The Spanish people during the Peninsular War showed a remarkable resilience in their struggles against the French conquerors. In fact they continued the resistant long after their political rulers had given up. It was the spontaneous uprising in 1808 that convinced the English to support them by sending in troops, as well as guns and money, and open up a new front against the Emperor Bonaparte.
The Spainsh mobs were inspired not just by patriotic fervour, but also by the Spanish Catholic church, who saw the atheist French as the biggest threat to their authority and encouraged the people to rise up, and in many cases even actively participated in the uprisings.
My Spanish civilians were inspired by those early uprisings and are armed with a motley collection of weapons, from clubs, pitchforks and the of archaic matchlock or fowling piece. I doubt they will be much of a threat to a disciplined line of French infantry, but they have righteous fury and God on their side.

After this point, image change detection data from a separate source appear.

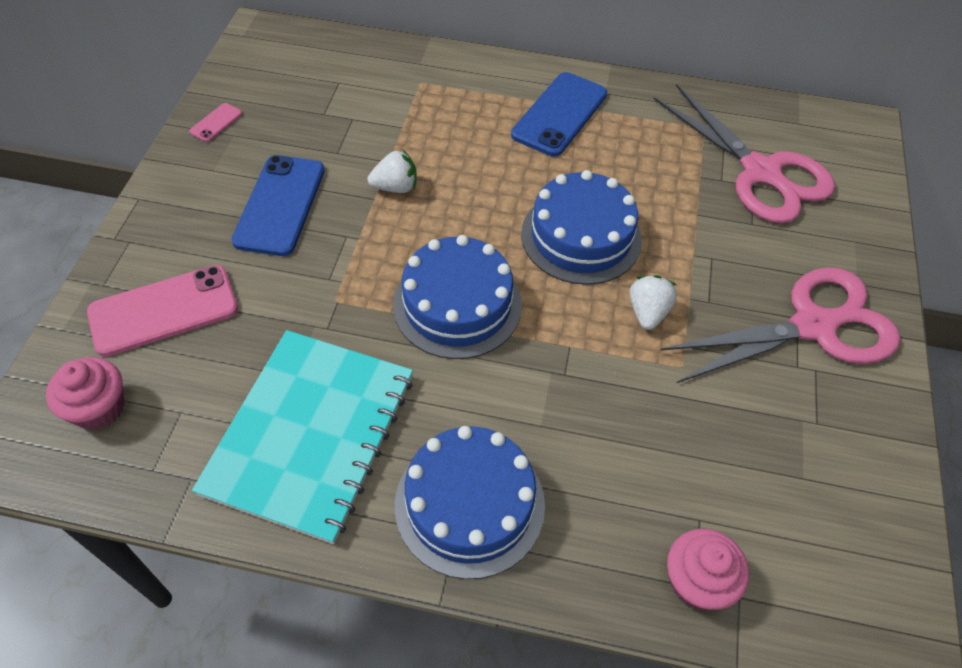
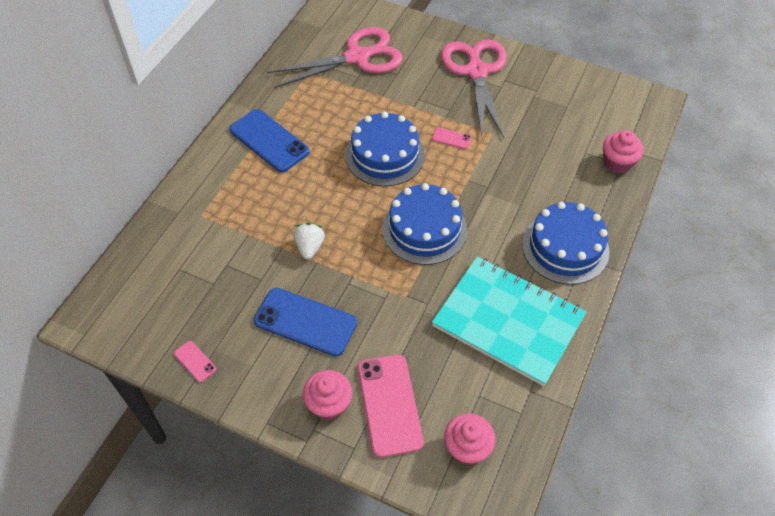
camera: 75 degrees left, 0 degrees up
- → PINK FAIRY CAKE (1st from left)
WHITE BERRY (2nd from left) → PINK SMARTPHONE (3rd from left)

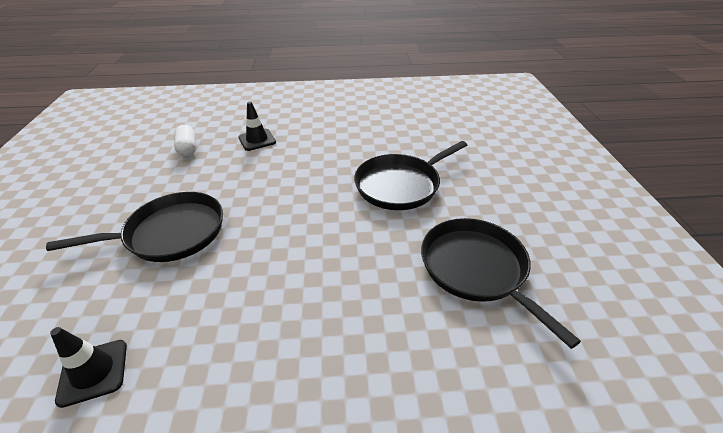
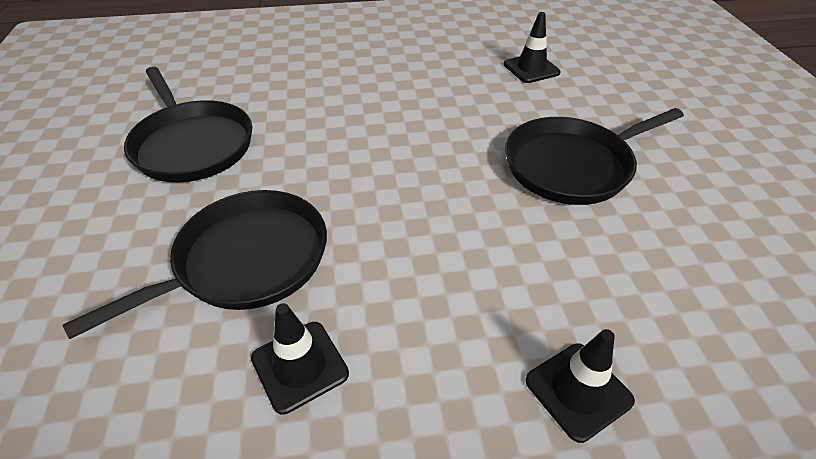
camera: 175 degrees right, 5 degrees up
- → EBONY TRAFFIC CONE (1st from left)
WHITE PILL → -

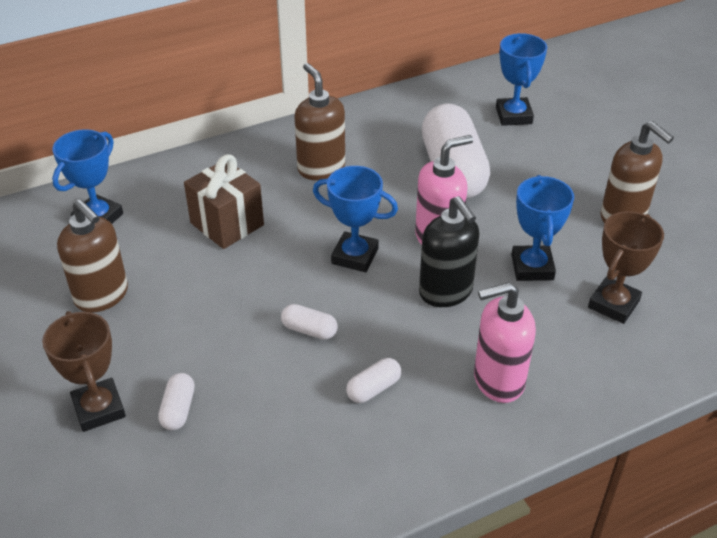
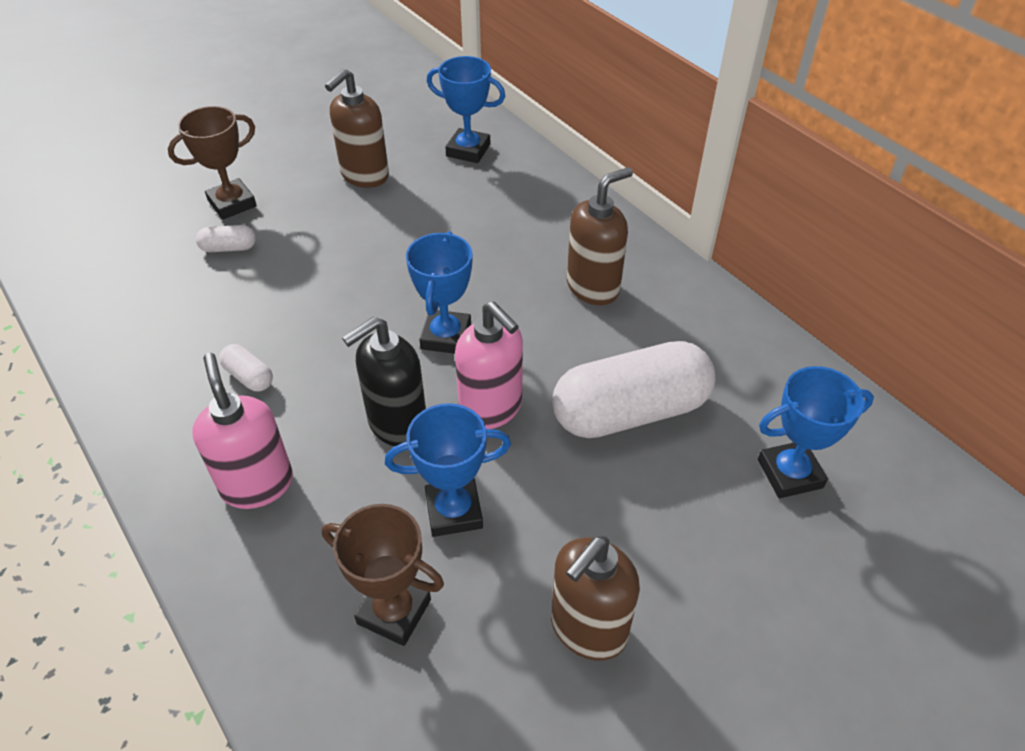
camera: 80 degrees right, 5 degrees up
DARK BROWN WRAPPED GIFT → -
WHITE PILL (2nd from left) → -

These figures are from Eureka Miniatures, from their Tyroelian Militia range (found in the Wars of the French Revolution Range). Technically then I guess they are Italian, not Spanish, but they look fine to me. They are actually wearing lederhosen, but it's a simple job to change the look with just just paint, no need to convert them. The advantage of this range is that they are wielding hand weapons, which makes them ideal as an angry mob, wear as the lovely figures form Perry Miniatures (which I still intend to buy at some point) and the Spanish militia from Eagle Miniatures are all carrying muskets. For a bit of extra variety I sued some of the weapons I had left over form the ECW club-men I painted. Scale wise these figures are quite small and scale well with the Perry and Eagle Miniatures ranges.
The three little children are from Hassle Free Miniatures. They're proper tiny too. I am even thinking about getting some more and painting them as young hobbit for my Bree/Shire Lord of the Rings game.
Interesting additions to your burgeoning collection of historicals.
A little late to this post but nice work!